LISTED RECORDS.
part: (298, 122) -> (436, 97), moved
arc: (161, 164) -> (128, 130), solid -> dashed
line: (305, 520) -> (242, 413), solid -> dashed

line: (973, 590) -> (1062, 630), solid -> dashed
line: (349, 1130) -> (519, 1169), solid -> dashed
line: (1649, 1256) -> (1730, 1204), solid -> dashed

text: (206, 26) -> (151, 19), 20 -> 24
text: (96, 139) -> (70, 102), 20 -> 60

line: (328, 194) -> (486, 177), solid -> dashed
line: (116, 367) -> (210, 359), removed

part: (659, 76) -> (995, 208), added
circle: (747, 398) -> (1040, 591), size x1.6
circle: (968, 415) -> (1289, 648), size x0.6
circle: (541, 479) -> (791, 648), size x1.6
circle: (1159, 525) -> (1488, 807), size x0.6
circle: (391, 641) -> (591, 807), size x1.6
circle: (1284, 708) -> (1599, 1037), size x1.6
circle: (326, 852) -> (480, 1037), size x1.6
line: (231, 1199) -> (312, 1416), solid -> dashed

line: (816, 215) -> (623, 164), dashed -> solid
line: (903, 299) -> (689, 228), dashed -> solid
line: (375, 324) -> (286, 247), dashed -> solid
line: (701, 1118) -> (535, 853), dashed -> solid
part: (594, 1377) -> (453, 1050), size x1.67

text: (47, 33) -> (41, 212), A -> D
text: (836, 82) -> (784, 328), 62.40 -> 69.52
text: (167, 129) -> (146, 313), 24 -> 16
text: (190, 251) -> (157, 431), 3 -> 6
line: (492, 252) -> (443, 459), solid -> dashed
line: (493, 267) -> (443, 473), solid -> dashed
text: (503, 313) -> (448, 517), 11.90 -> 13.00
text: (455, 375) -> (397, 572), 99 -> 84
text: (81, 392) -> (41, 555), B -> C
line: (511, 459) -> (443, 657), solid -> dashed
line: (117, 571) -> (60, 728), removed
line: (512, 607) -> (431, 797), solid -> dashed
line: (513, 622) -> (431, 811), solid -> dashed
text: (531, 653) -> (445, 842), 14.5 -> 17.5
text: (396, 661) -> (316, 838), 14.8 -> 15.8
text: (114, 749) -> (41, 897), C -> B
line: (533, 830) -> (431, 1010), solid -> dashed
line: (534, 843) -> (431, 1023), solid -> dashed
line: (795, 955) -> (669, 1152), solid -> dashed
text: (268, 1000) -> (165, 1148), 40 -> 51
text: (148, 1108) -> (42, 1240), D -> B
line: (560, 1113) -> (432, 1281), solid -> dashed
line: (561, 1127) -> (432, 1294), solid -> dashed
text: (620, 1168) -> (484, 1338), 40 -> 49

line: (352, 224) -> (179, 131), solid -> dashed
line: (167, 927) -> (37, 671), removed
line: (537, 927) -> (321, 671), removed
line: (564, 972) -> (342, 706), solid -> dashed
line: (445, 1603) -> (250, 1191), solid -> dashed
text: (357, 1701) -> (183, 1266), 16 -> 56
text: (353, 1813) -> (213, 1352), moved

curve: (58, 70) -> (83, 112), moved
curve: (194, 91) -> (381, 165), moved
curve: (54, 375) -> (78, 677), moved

WORK REQUEST.
State how many lines in the material contain "removed", giving nothing besides the count.

RESPONSE.
4